The major cause of this sudden renewal of interest in QSAR seems to be a major yet poorly met need—practical CADD guidance for lead optimization. As the longest, most expensive, and success-determining phase in most drug discovery projects [9],Footnote 2 one might suppose lead optimization to have special need for guidance from CADD. Yet current CADD methodology development activities tend much more to address the earlier hit discovery and hit-to-lead phases. One reason may be the much higher IP-based barrier between methodology development and usage experience during lead optimization. The data sets needed to validate any new methodology’s value in practical LO situations are far less available.
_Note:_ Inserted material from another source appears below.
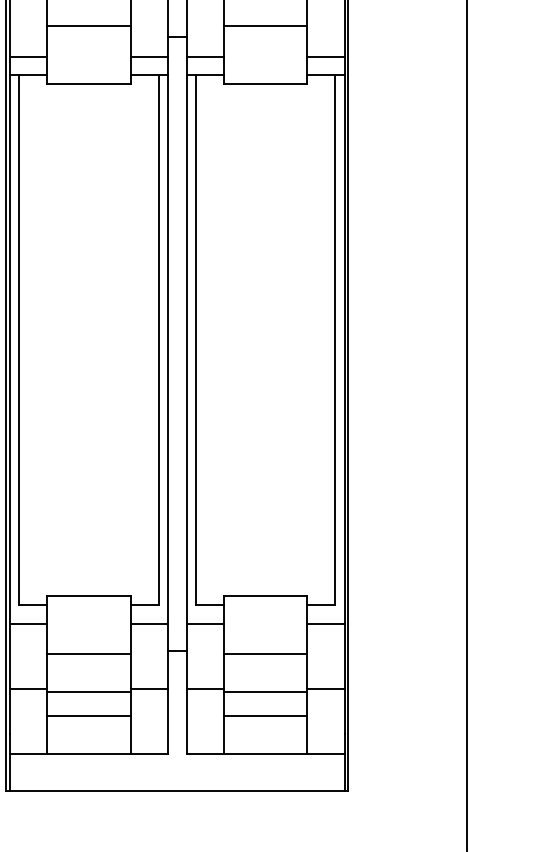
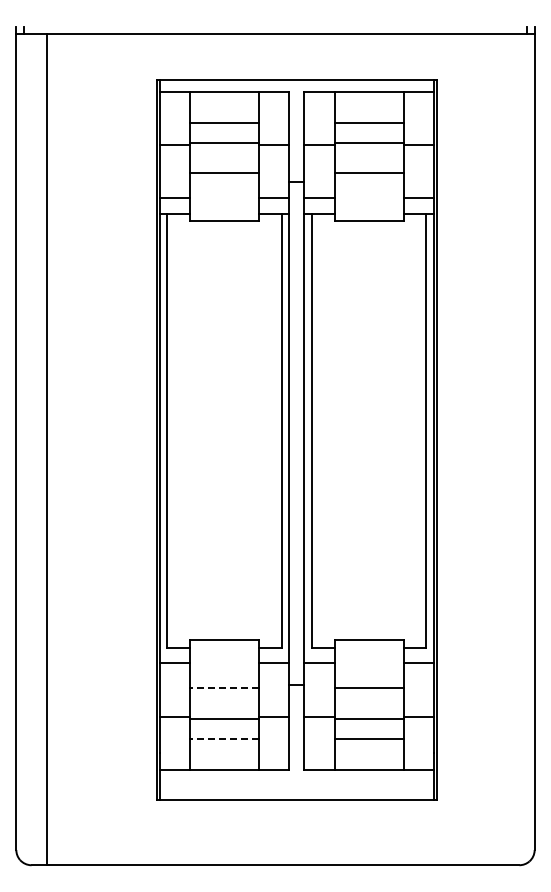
line: (87, 654) -> (223, 688), solid -> dashed
line: (87, 715) -> (223, 738), solid -> dashed

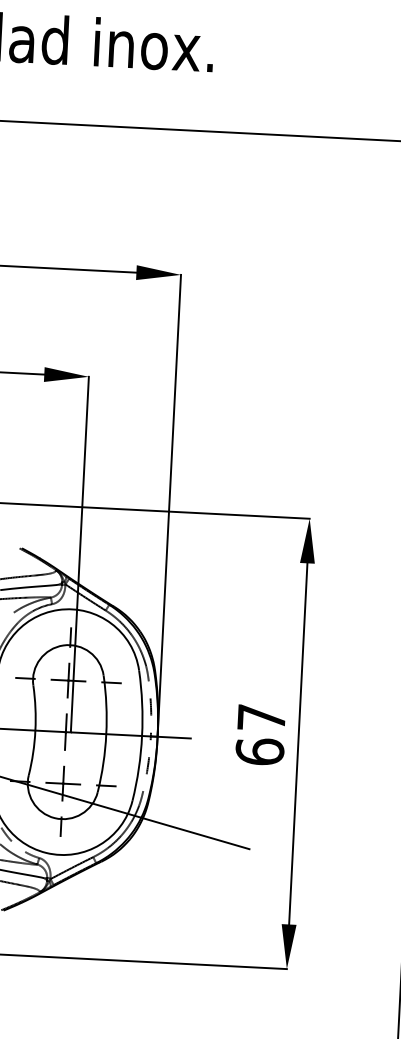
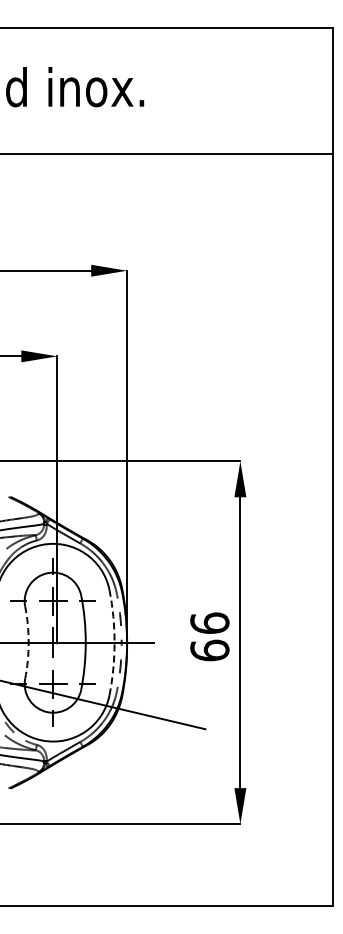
text: (261, 716) -> (209, 622), 67 -> 66
arc: (35, 730) -> (28, 642), solid -> dashed
arc: (141, 735) -> (114, 642), solid -> dashed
But probably a greater reason is that lead optimization also poses a couple of demanding challenges to CADD methodologies. The first is the nature of the candidate structures. Earlier in drug discovery, the candidate structures are rather dissimilar from one another, typically exhibiting at least three orders of magnitude of differences among experimental potencies. However, during lead optimization, the candidates are much more similar, usually varying by only one or two R-groups attached to a shared core. Accordingly the variation in measured potencies is much less, seldom much more than an order of magnitude. The second challenge is the much greater number and variety of the biological observables during lead optimization, all of which need to be considered if a ranking of candidates is to be meaningful. At the same time the pace of compound synthesis is much greater. A synthetic chemist whose career is currently dedicated to a lead optimization project does not idly await lengthy computations.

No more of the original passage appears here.